Given a single namespace restriction, the choices are: 1) SGN converts (possible? how long would it take?) 2) remove SGN (easy, lose some annotations) 3) filter goa (original state, loose a lot of IEA and some others)
Yes, just to flesh out the options, in the order of my preference:
SGN stays the "authoritative source". Like all the other authoritative sources, they convert both IEAs and IBAs (currently both using UniProt namespace) to SGN IDs and put them in their submitted GAF.
SGN changes status to contributor, and they convert their identifiers to UniProt, so the pipeline can merge them into the total GAF file (along with IEAs from UniProt and IBAs from PAINT) for tomato.
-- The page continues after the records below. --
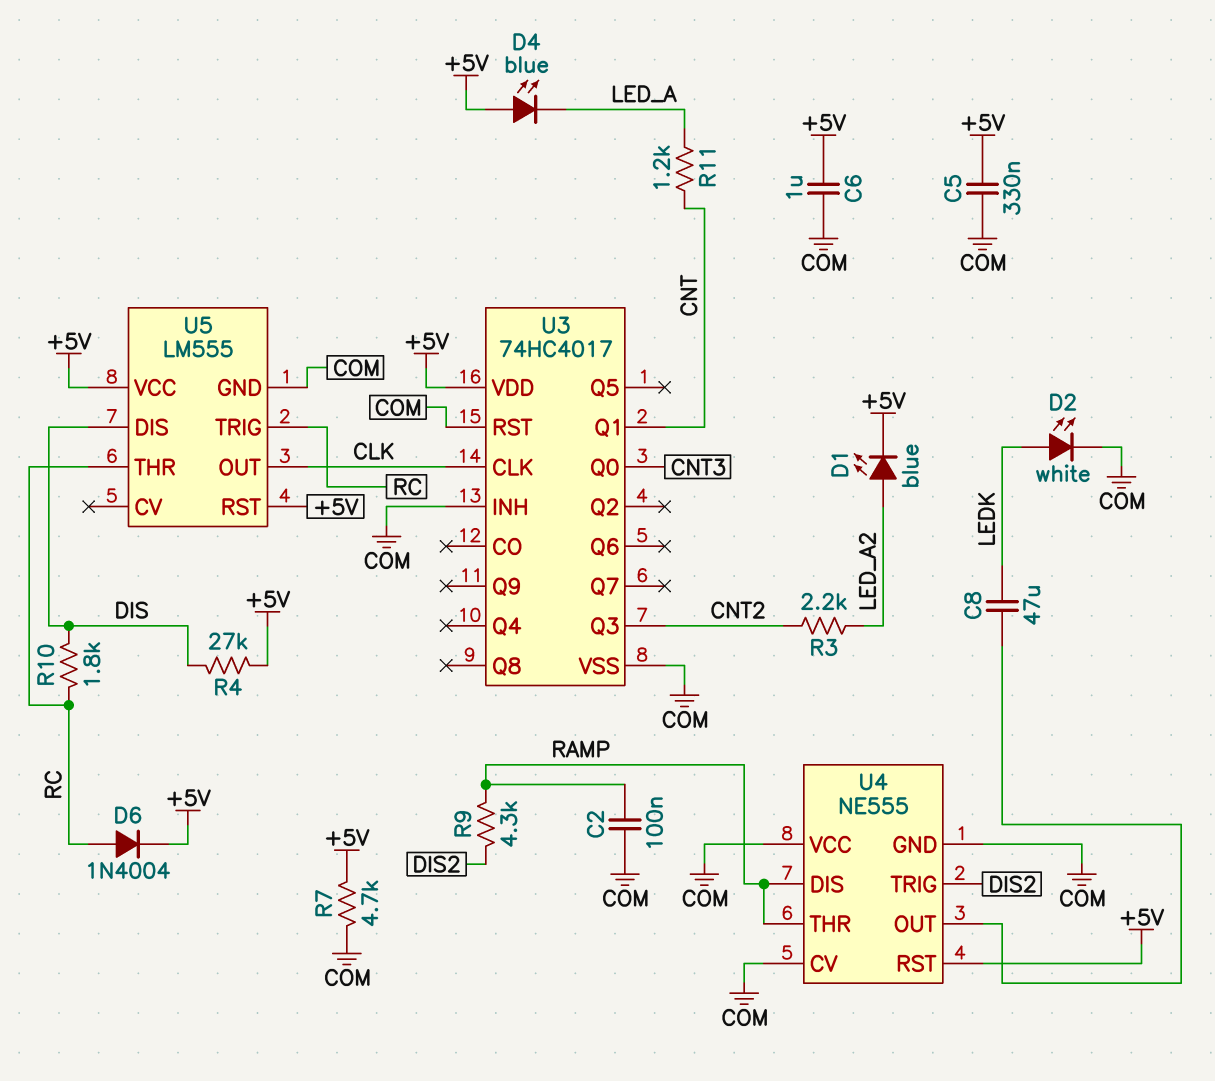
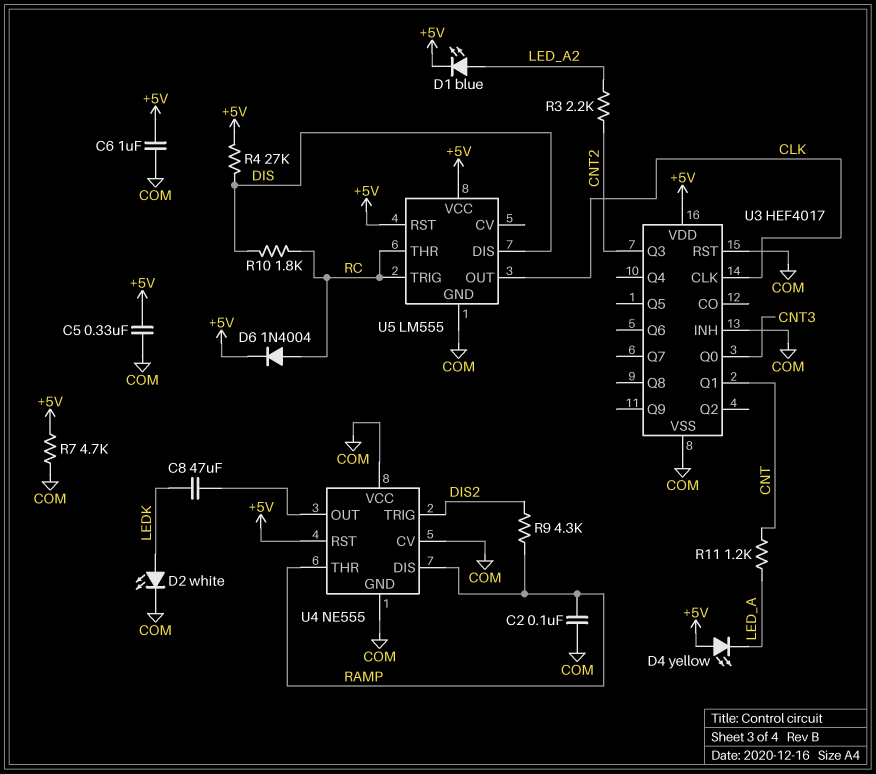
D4: LED blue (A +5V, K LED_A) -> LED yellow (A +5V, K LED_A)
U3: 74HC4017 -> HEF4017

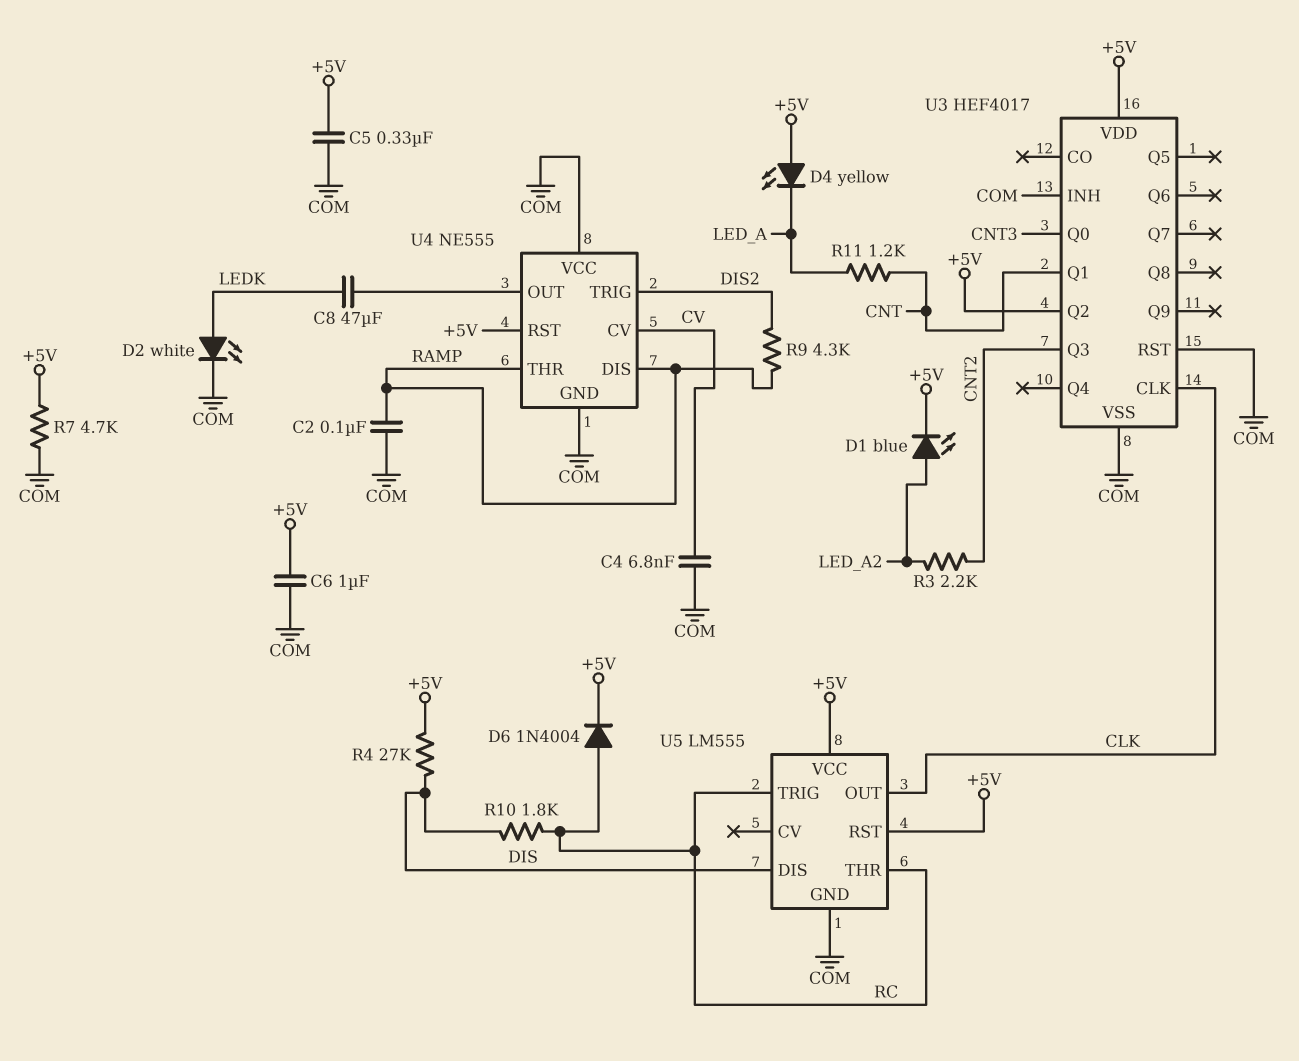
C4: none -> 6.8nF (COM, CV)
U3 pin Q2: none -> +5V
U4 pin CV: COM -> CV

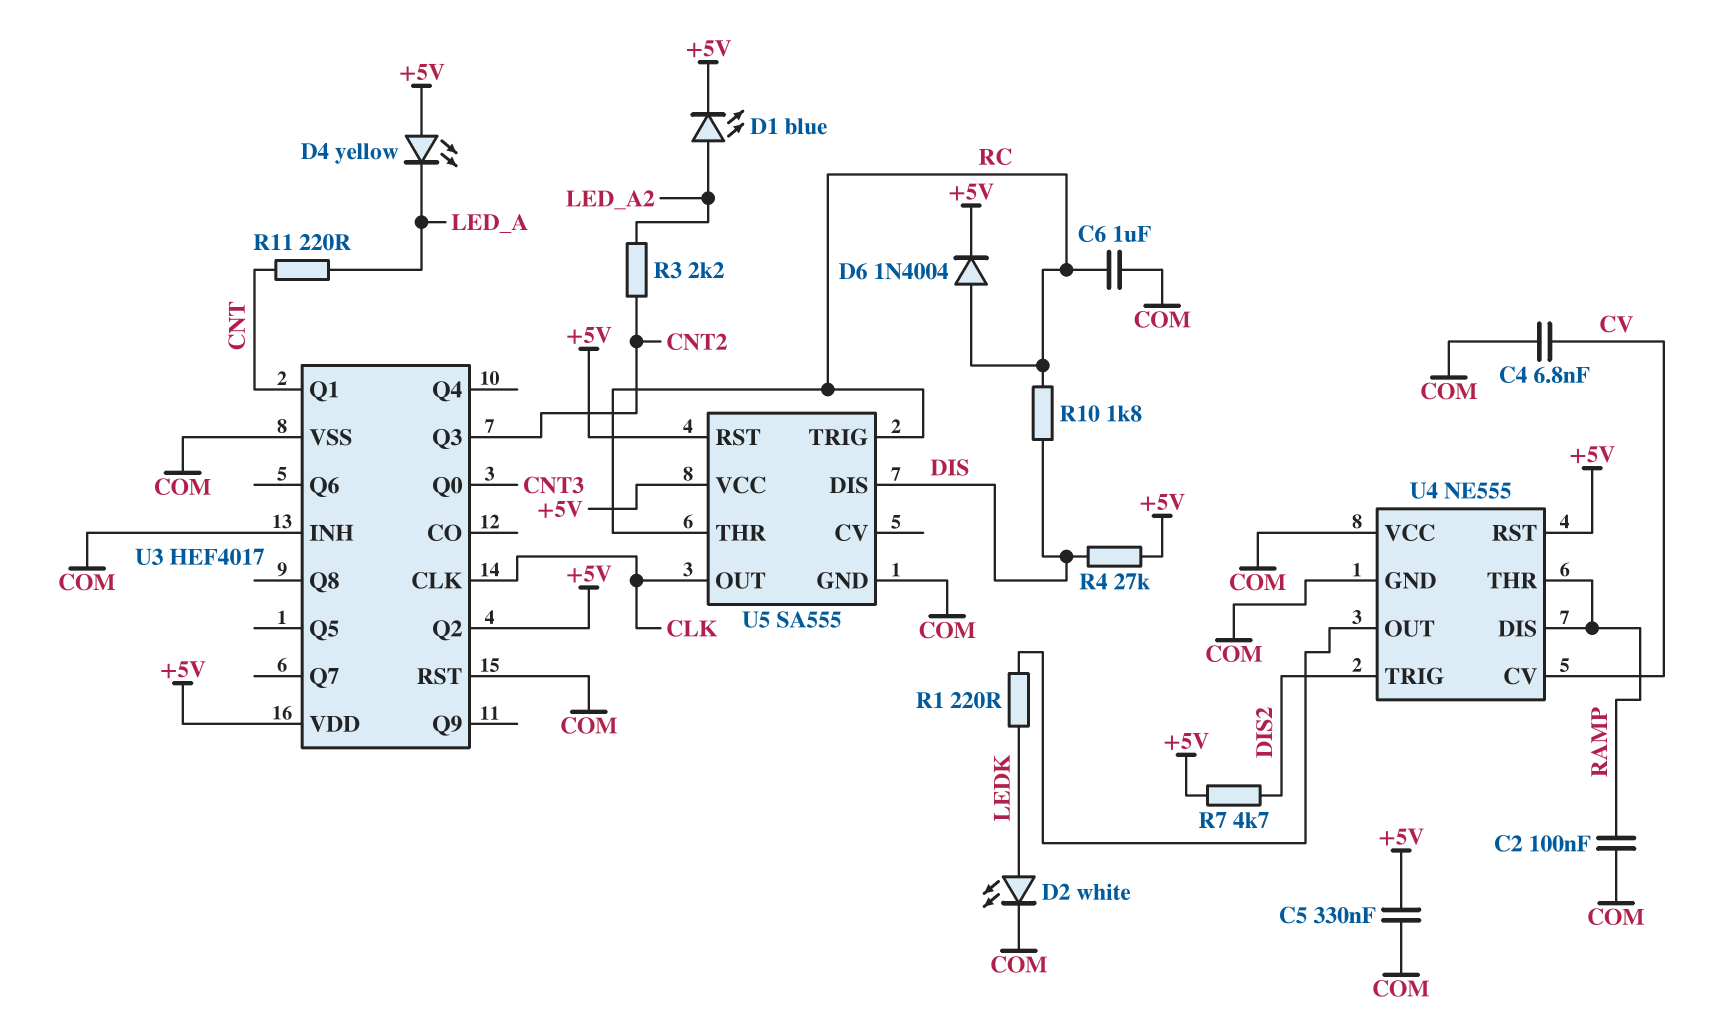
C6: 1uF (+5V, COM) -> 1uF (COM, RC)
C8: 47uF (LEDK, U4/OUT) -> none
R1: none -> 220 (LEDK, U4/OUT)
R7: 4.7k (+5V, COM) -> 4.7k (+5V, DIS2)
R9: 4.3k (DIS2, RAMP) -> none
R11: 1.2k (CNT, LED_A) -> 220 (CNT, LED_A)
U5: LM555 -> SA555

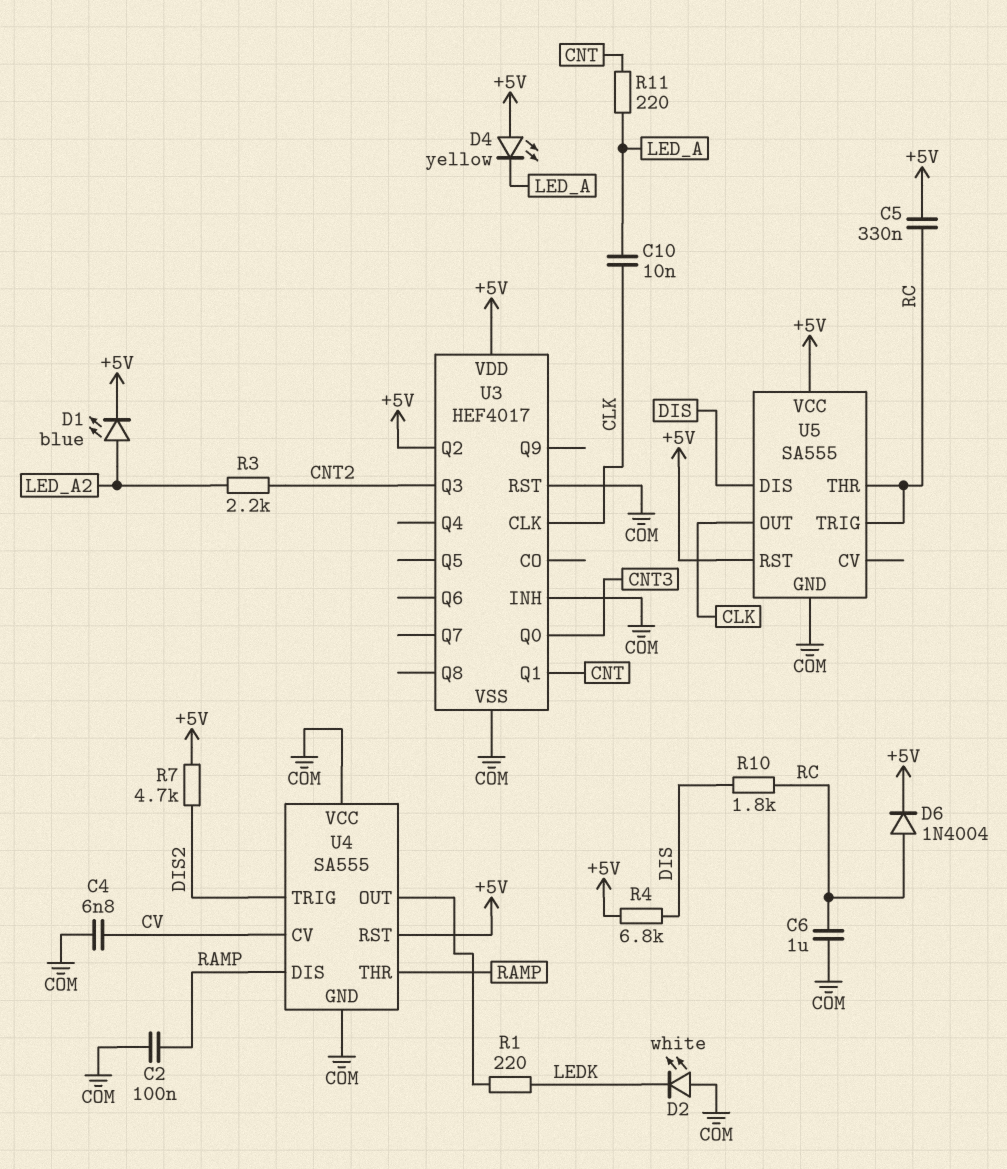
C5: 330nF (+5V, COM) -> 330nF (+5V, RC)
C10: none -> 10nF (CLK, LED_A)
D2: LED white (A LEDK, K COM) -> LED white (A COM, K LEDK)
R4: 27k (+5V, DIS) -> 6.8k (+5V, DIS)
U4: NE555 -> SA555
SGN retains status as authoritative source, but would not do what the other authoritative sources are doing. They would keep SGN identifiers, and eventually GO Central would map the IEAs and IBAs to SGN identifiers and merge into the total GAF file. This workflow is on our roadmap, but not implemented, so in the short term this would mean we're at the original state.
Seth's option #2 above might not be a good one, as we don't want to drop experimental annotations.
@thomaspd @kltm Thinking a bit more about handling IBAs. If SGN were to take it upon themselves to convert everything including IEAs to SGN namespace (Paul's #1), wouldn't the IBAs be stripped from the SGN file in accordance with gorule-26? The onus would then be on PAINT to output SGN IDs in the paint_sgn.gaf
? And if SGN namespace is the winner then, regardless of who performs the initial conversion to SGN, the PAINT/Panther update pipeline would have to map SGN IDs back into the Panther long ID in order to cycle any tomato back through PAINT/Panther.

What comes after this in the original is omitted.